◆ Exercise details
Take each line of the records below that contains the string "curve" and copy it.

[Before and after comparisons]
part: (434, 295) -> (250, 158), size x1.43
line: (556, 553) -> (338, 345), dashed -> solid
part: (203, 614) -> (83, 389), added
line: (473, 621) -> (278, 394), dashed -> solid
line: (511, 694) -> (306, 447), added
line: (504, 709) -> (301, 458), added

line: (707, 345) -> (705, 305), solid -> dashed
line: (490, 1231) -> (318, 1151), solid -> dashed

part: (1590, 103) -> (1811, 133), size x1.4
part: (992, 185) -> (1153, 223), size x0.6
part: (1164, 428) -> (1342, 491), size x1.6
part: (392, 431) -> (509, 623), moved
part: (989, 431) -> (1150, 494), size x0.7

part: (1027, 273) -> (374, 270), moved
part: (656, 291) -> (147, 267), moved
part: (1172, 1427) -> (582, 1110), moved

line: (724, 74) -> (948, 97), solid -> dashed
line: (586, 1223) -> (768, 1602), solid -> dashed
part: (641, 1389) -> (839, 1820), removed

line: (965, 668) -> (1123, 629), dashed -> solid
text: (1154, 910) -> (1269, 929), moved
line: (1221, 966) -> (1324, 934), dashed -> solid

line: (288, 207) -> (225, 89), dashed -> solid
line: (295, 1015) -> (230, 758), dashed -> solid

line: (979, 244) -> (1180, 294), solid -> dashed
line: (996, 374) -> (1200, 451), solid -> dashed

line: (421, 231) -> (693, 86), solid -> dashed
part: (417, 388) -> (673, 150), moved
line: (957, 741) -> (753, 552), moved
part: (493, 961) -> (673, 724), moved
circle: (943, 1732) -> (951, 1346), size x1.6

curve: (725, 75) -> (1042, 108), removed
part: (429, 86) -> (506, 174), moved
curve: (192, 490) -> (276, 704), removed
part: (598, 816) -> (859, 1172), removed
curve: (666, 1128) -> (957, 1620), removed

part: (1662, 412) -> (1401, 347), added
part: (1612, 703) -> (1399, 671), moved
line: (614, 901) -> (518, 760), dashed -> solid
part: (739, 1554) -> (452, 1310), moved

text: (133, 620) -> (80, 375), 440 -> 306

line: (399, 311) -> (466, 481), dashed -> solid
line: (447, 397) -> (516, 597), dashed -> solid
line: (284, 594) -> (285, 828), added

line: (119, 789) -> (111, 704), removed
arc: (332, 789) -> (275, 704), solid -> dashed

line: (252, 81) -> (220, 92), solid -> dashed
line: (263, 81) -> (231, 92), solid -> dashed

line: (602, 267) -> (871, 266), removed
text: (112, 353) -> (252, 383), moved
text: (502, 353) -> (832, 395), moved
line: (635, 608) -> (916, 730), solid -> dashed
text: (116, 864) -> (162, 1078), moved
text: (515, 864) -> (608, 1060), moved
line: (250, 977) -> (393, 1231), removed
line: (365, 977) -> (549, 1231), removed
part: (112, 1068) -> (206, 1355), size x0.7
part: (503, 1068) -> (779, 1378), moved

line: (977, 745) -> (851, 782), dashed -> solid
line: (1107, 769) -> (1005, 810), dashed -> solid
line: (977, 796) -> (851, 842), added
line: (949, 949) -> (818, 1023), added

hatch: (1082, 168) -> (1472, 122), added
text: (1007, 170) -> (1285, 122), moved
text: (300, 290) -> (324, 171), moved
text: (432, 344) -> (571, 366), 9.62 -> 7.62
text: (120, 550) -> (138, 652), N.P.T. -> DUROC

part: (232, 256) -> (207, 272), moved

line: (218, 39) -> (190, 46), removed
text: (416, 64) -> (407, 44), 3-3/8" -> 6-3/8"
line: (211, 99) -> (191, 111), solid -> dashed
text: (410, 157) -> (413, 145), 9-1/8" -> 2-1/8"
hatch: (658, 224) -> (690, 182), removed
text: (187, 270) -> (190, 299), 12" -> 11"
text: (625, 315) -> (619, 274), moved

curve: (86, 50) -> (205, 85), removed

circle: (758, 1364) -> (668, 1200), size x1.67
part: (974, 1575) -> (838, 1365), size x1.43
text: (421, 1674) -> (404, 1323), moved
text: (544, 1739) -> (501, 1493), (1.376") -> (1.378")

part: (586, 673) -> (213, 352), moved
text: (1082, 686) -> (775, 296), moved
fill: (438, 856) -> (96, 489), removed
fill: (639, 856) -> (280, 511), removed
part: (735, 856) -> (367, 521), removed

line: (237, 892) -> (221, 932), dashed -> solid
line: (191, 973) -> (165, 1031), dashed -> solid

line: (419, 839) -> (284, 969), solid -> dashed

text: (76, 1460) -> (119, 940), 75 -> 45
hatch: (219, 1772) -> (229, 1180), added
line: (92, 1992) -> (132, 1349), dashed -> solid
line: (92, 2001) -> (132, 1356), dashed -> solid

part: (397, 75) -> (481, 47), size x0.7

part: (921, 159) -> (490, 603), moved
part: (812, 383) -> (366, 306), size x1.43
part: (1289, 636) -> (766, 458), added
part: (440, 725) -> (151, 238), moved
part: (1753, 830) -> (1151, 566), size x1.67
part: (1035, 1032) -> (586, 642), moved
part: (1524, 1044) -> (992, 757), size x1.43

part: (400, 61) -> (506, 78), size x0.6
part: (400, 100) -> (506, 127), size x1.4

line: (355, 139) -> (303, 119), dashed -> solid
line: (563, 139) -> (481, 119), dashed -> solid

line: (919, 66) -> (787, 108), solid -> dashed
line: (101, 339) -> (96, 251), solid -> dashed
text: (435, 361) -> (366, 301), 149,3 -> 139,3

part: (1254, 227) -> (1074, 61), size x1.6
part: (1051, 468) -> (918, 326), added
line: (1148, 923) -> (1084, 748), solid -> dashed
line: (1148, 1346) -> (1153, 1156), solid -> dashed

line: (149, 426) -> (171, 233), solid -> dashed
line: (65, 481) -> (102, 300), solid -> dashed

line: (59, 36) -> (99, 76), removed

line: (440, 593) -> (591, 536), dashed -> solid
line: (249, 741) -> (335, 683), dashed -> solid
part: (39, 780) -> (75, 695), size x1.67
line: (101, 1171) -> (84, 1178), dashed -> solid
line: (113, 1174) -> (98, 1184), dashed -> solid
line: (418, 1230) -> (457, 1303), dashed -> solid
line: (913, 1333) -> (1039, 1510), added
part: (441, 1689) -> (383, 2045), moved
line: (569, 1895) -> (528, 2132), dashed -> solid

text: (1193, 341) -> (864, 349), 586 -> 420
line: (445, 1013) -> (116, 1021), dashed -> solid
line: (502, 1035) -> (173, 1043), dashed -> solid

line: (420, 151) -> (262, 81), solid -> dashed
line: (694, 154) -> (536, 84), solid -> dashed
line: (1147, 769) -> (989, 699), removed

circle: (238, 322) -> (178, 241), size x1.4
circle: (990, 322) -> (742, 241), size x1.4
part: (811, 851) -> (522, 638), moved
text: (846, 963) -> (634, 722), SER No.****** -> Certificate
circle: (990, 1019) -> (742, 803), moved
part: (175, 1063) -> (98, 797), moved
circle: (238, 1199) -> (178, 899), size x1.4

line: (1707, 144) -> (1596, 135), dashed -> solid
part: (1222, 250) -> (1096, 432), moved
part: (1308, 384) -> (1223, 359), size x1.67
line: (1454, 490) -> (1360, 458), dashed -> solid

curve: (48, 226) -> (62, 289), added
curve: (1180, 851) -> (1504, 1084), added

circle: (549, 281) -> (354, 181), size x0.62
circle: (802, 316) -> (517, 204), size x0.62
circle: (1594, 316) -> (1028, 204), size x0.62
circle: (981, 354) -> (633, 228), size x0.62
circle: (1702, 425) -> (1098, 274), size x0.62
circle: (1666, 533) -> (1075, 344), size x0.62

◆ Answer box
curve: (725, 75) -> (1042, 108), removed
curve: (192, 490) -> (276, 704), removed
curve: (666, 1128) -> (957, 1620), removed
curve: (86, 50) -> (205, 85), removed
curve: (48, 226) -> (62, 289), added
curve: (1180, 851) -> (1504, 1084), added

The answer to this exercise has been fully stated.